Tu fais exprès de ne pas écouter ce que je te dis. On reçoit de nouvelles
filles ce soir. Et il y a une drôle de surprise dans le lot
-
Laquelle ?
-
La fille de mr DANDJI
-
Quoi ???
Je
manque d’avaler de travers le vin que je sirotais. Lina viendrait foutre quoi
au Boulot ?
-
Elle a postulé pour quelle partie ?
-
A ton avis vu que je t’en parle
-
C’est non
-
Hahaha… avec le CV de cette petite ? A 20
ans elle a déjà fait deux sur les 3 clubs du genre les plus fermés. Je ne doute
pas qu’elle fasse du bon boulot
-
Putain, le pays est foutu. La fille du
président du conseil paroissial chez moi ? tu veux couler mon business ou
quoi ?
-
Pourquoi devrait-il couler ? ce n’est pas
comme si c’est toi qui l’initiais. Elle a commencé depuis qu’elle était dans
son collège pour filles de riches. Je ne peux même pas te raconter ce qu’elle
faisait à l’époque.

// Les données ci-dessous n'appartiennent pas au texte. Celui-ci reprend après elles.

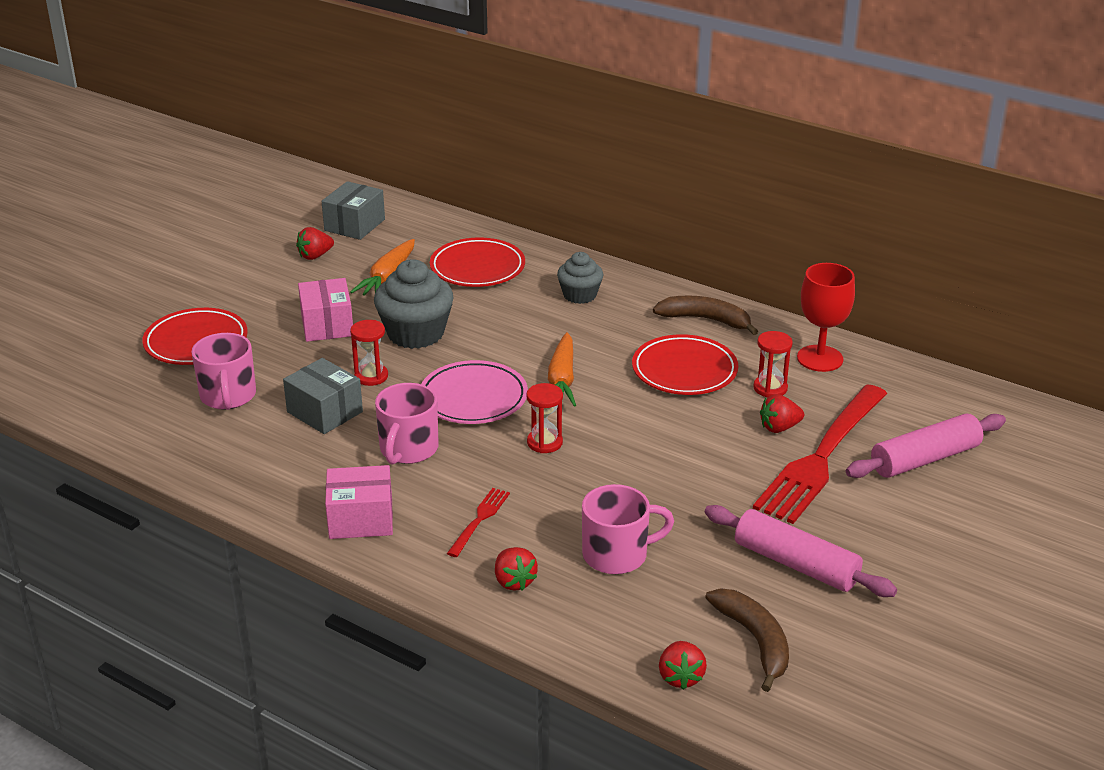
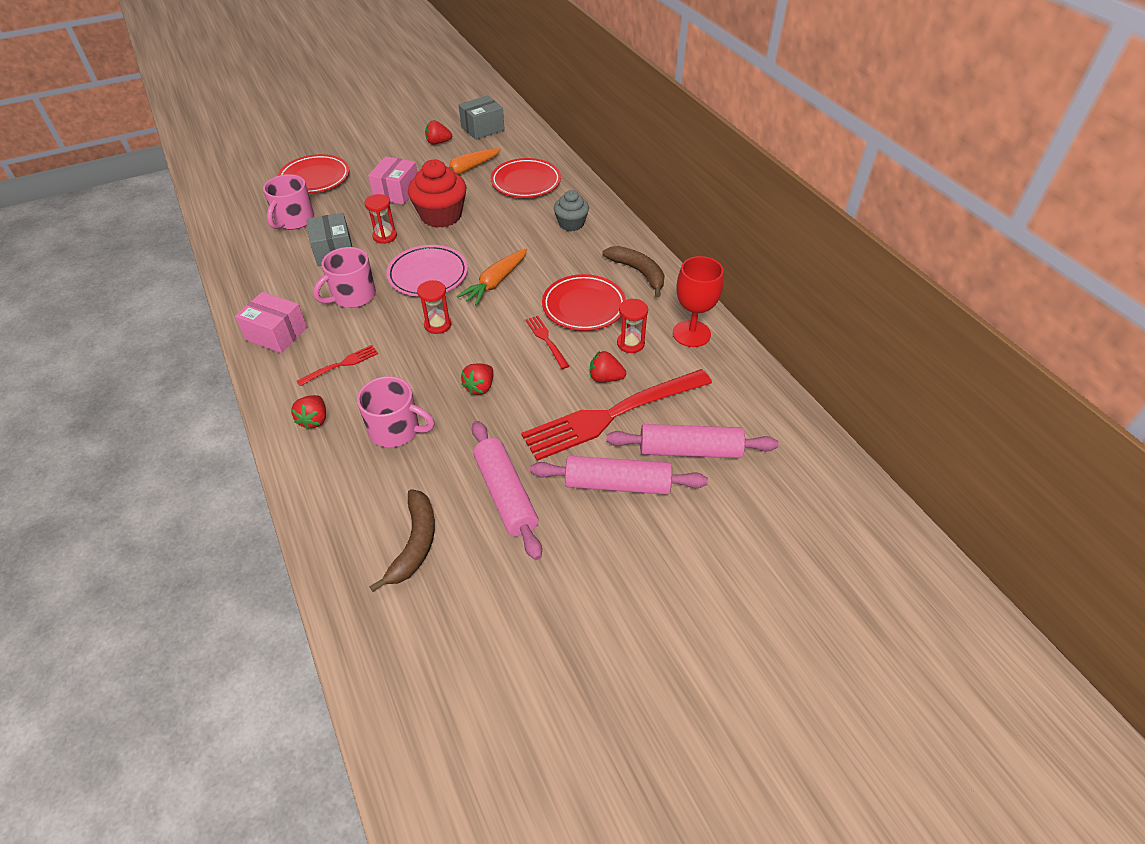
camera: 30 degrees right, 15 degrees up
(415, 333) = (441, 216): grey cupcake -> red cupcake
(680, 677) = (338, 547): red strawberry -> red strawberry (480, 387)
(681, 415) = (546, 340): none -> red fork
(890, 512) = (617, 484): none -> pink rolling pin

Et pourtant ce ne sont pas les moyens qui manquent à ses
parents. Ce boulot, elle veut le faire par passion. C’est la différence entre
elles et les autres qui le font par nécessité.
-
Des attaches ?
-
Aucune serieuse. Juste quelques vieux qu’elle
se tape pour le fun pour reprendre ses propres mots
-
Quand je pense que cette petite est l’exemple
même de la sainte sur la paroisse. Elle est si dévouée et réservée
-
Exactement comme toi. Qu’est ce qui te choque à
la fin ?
-
Tu ne peux pas comprendre
Je
n’arrêtais pas de secouer la tête en lui répétant qu’elle ne pouvait
comprendre. Il est vrai qu’à quelques détails près elle fait exactement comme
moi. Mais je suis un homme. Et j’admets que j’ai toujours aimé les femmes et
été un peu vicieux sur les bords. Raison pour laquelle je me sens si bien à
gagner de l’argent avec quelque chose qui au final n’est qu’un hobby pour moi.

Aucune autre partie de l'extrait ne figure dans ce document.